An association representing B.C.’s commercial sector and business interests says it has compelling evidence that B.C. Hydro has over forecasted electricity demand over the past 50 years — leading to anticipated revenues “that won’t show up” and creating a large existing electricity surplus roughly equal to the power from the Site C dam.

The end result, according to David Craig, the executive director of the Commercial Energy Consumers Association of B.C., could be cumulative new hydro rate increases so significant that that some industries in B.C. may no longer be able to compete as well in their world markets, potentially risking the viability of some businesses and the jobs they support.

Craig confirmed that his association is challenging B.C. Hydro’s projections of power demand — known as “load forecasts” — in an on-going proceeding at the B.C. Utilities Commission, the agency responsible for approving hydro rate increases.

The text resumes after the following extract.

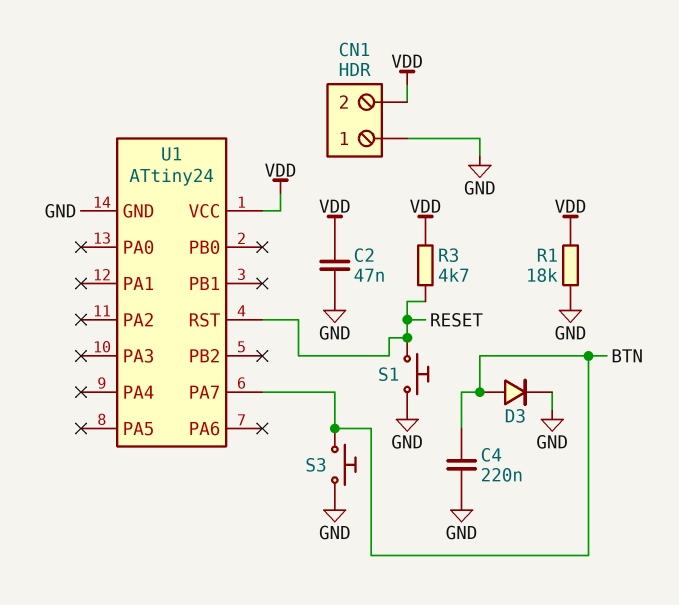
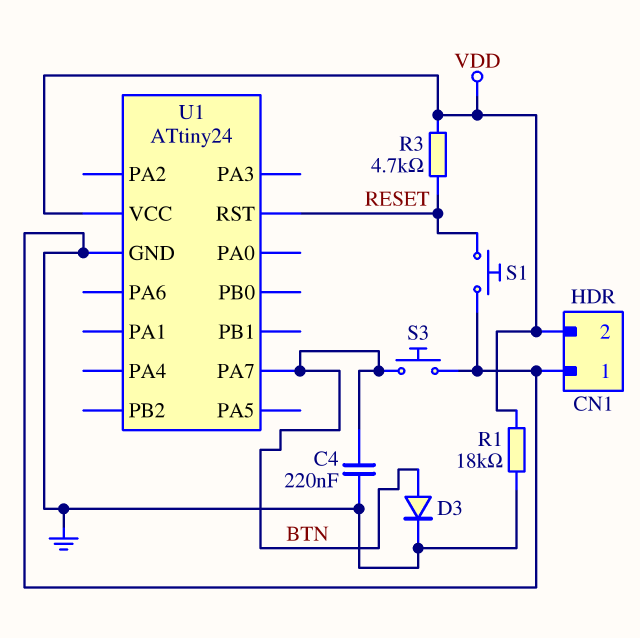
C2: 47nF (GND, VDD) -> none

“We just want to get the truth,” said Craig, who previously spent more than 20 years working for B.C. Hydro in various management positions, including as the head of the utility’s accounting group and internal audit function.

“Hydro’s been buying too much energy at very expensive prices. It’s in the interests of all commercial customers in B.C. and all ratepayers to find out what the facts are.”

Craig’s comments come only weeks after Premier Christy Clark’s statement on the campaign trail that cancelling construction of the $8.8 billion Site C dam on the Peace River would “literally put British Columbia families and business in the dark.”

The premier’s statement is “just not accurate for a whole bunch of reasons,” according to economist Marvin Shaffer, a professor in SFU’s Public Policy Program.

“If Site C didn’t go ahead, there are other sources of supply,” explained Shaffer, who has said it is not cost effective to cancel Site C right now even though there “never was a business case for the government’s rush to build the Site C project.” (A recent UBC report, on the other hand, concluded that cancelling the controversial project by the end of June would save between $500 million and $1.6 billion.)

Craig declined to respond to Clark’s statement about the pressing need for Site C, saying that his job is “to get in, get the data, see if I can find the truth of what’s there and…present fact-based debate and argument.”

“We don’t get to prosecute the past but we do get to plan the future,” said Craig, whose association represents the commercial sector energy consumers by consulting with industries and organizations that include the B.C. Chamber of Commerce, Landlord B.C., the Building Owners and Managers Association, and the B.C. Greenhouse Growers’ Association, as well as B.C.’s municipalities.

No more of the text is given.